Start of Extracted information
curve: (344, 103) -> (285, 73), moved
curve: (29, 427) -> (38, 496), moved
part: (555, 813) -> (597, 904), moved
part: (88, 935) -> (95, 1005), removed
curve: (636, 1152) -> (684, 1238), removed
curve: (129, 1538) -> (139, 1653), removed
End of Extracted information
**Activity:**
Read through the entries above, and wherever a line holds the string "removed", copy it.

**Written reply:**
part: (88, 935) -> (95, 1005), removed
curve: (636, 1152) -> (684, 1238), removed
curve: (129, 1538) -> (139, 1653), removed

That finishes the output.